The Manufacturers Association of Nigeria (MAN) has expressed concern over the recent increase in the price of Premium Motor Spirit (PMS), commonly known as petrol, warning that it could lead to a significant rise in inflation, impacting household budgets and the broader economy.
The price of petrol jumped from approximately ₦568 per litre to ₦855 per litre on Tuesday, a change that has already been implemented across NNPC filling stations nationwide.
This sharp increase has sparked widespread reactions, with organized labor demanding an immediate reversal of the new price.
In a statement released on Wednesday, MAN’s Director-General, Segun Ajayi-Kadir, outlined the potential consequences of the petrol price hike.
He noted that the increase is likely to drive up transportation costs, which would, in turn, lead to higher prices for goods and services.
This escalation in costs could diminish consumers’ disposable income, reducing their purchasing power and leading to decreased demand for non-essential goods and services.
“These factors point to a high possibility of rising inflation figures, which would further strain household budgets,” Ajayi-Kadir warned.
He also expressed concern over the potential negative impact on the manufacturing sector, which is already struggling.

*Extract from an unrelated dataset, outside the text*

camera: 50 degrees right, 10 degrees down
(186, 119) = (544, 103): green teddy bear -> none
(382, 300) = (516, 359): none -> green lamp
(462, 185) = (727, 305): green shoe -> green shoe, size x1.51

The increase in production input and logistics costs could result in higher prices for goods, further squeezing the average Nigerian’s dwindling disposable income.

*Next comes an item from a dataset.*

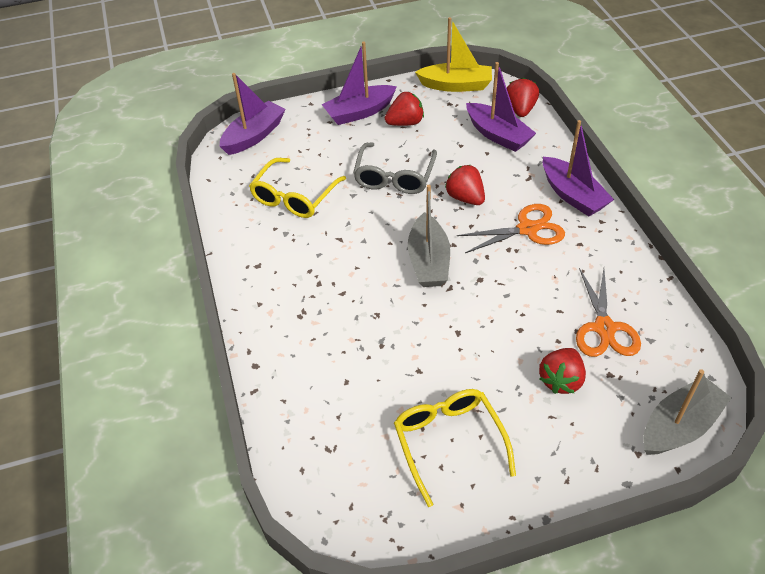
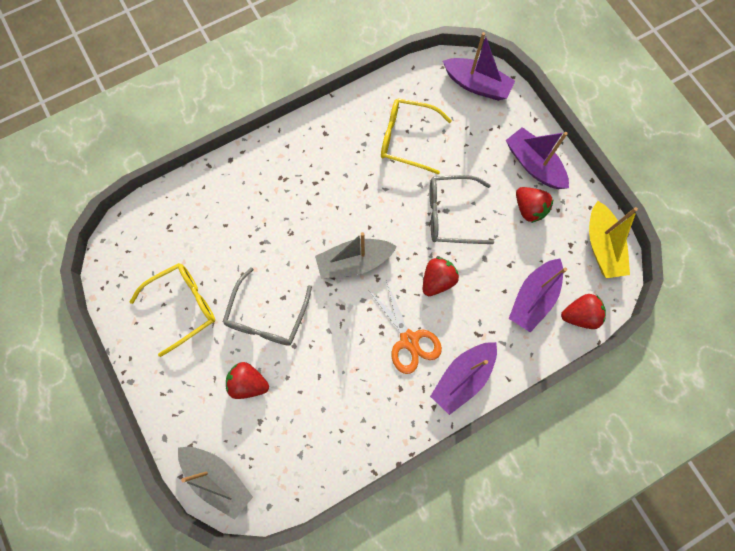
camera: 75 degrees right, 25 degrees up
(479, 351) = (267, 316): none -> grey glasses
(604, 328) = (306, 415): orange scissors -> none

This, in turn, could lead to a buildup of unsold inventory and a reduction in capacity utilization among manufacturers.
Ajayi-Kadir highlighted the challenges facing Small and Medium-sized Enterprises (SMEs), which often operate on thin margins.

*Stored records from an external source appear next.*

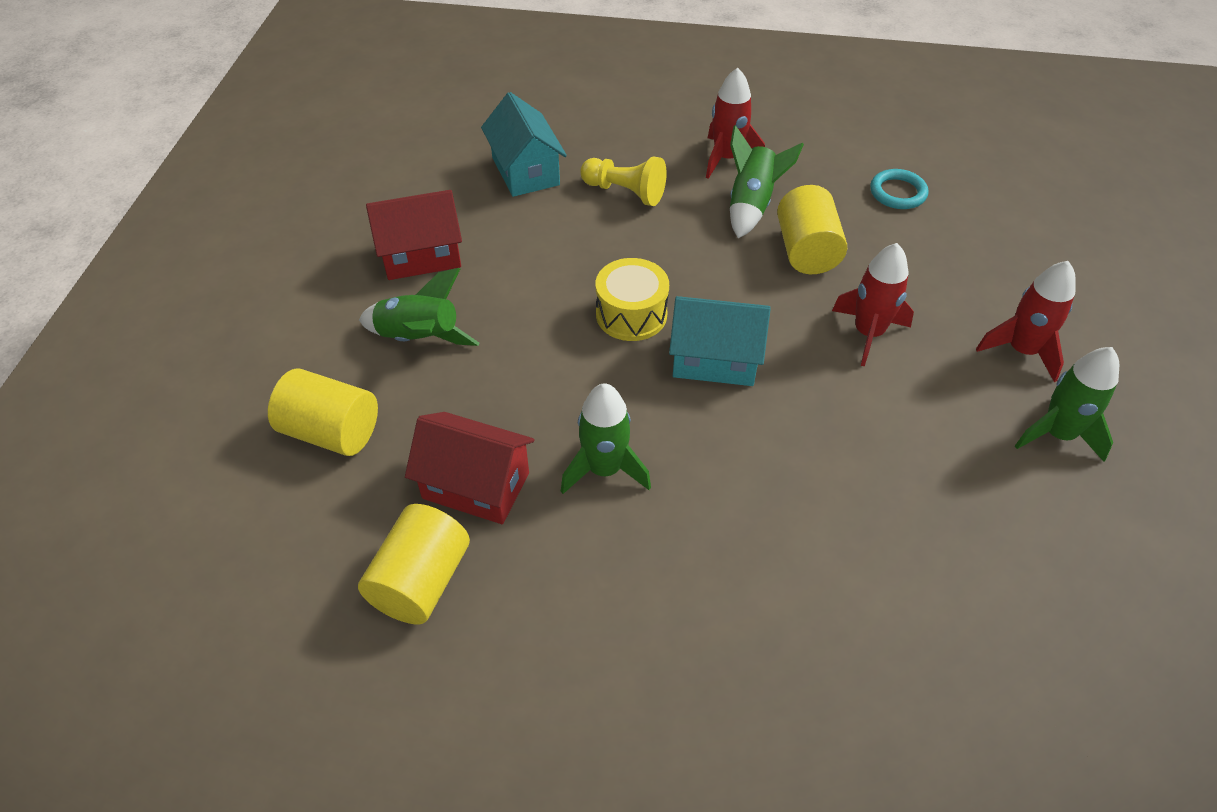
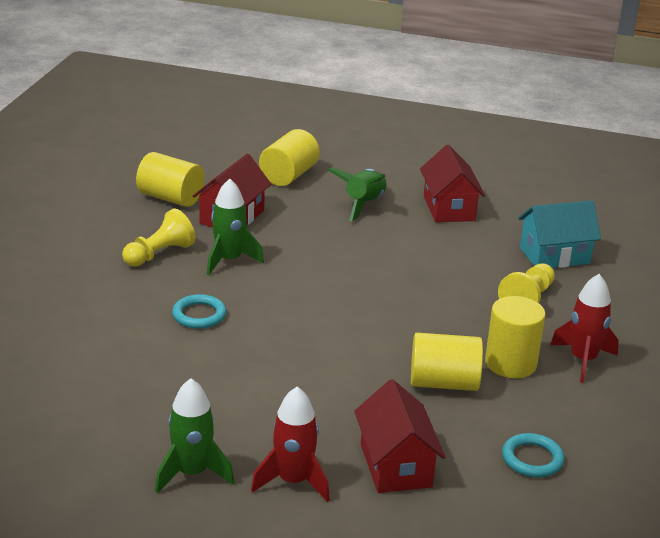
camera: 95 degrees right, 20 degrees down
(606, 560) = (159, 254): none -> yellow pawn
(631, 314) = (374, 286): yellow drum -> none
(715, 359) = (318, 316): turquoise house -> none
(751, 205) = (510, 363): green rocket -> yellow cylinder
(754, 481) = (199, 315): none -> turquoise ring
(868, 333) = (332, 396): red rocket -> none
(956, 279) = (395, 465): none -> red house

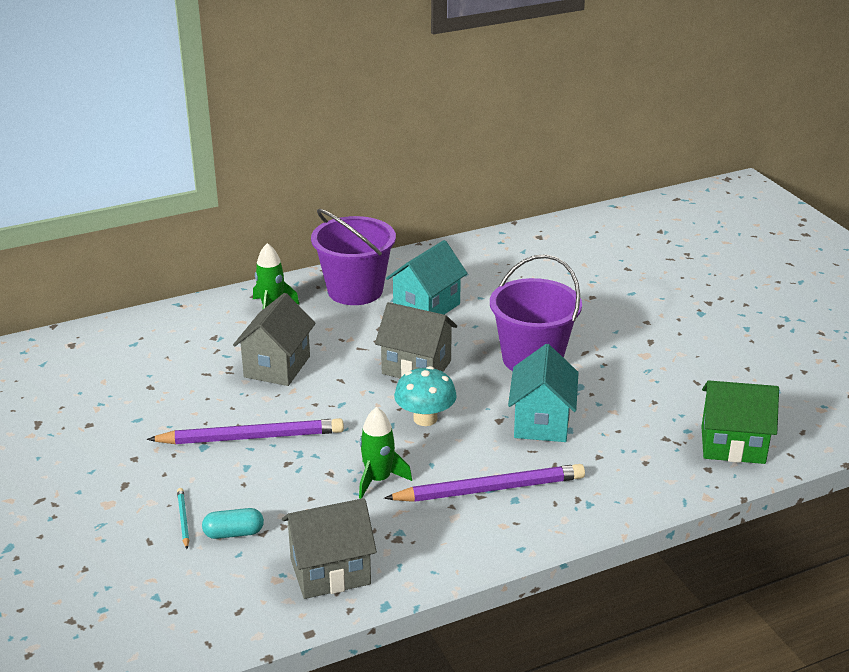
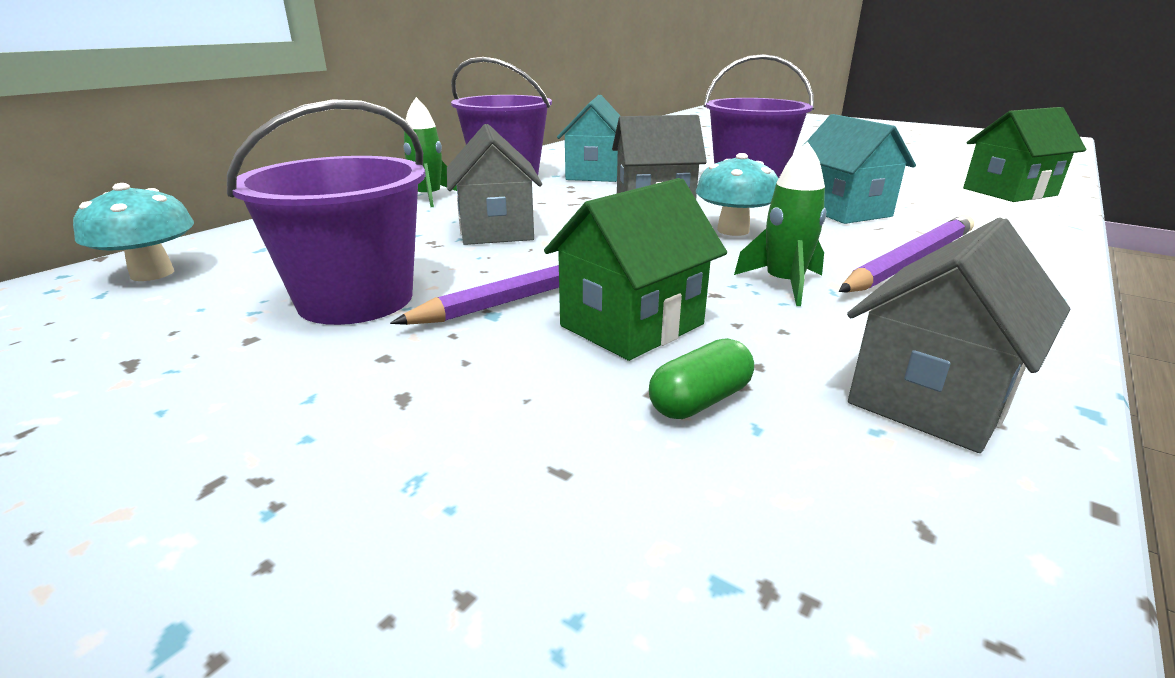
camera: 30 degrees left, 5 degrees down
(71, 352) = (152, 274): none -> turquoise mushroom
(150, 411) = (356, 300): none -> purple bucket
(183, 519) = (583, 411): turquoise pencil -> none
(234, 533) = (700, 401): turquoise capsule -> green capsule
(259, 479) = (632, 325): none -> green house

“The increased costs could force some SMEs to scale down operations or even shut down if they are unable to pass on the additional costs to consumers,” he cautioned.
While explaining the reasons behind the petrol price hike, Ajayi-Kadir pointed to global factors such as the rising cost of crude oil and Nigeria’s reliance on fuel imports due to non-functional refineries.
He also noted the sharp decline in the value of the Naira, which has further exacerbated the situation.
“With the removal or reduction of fuel subsidies, it was inevitable that prices would rise,” Ajayi-Kadir stated, acknowledging the broader economic pressures contributing to the current situation.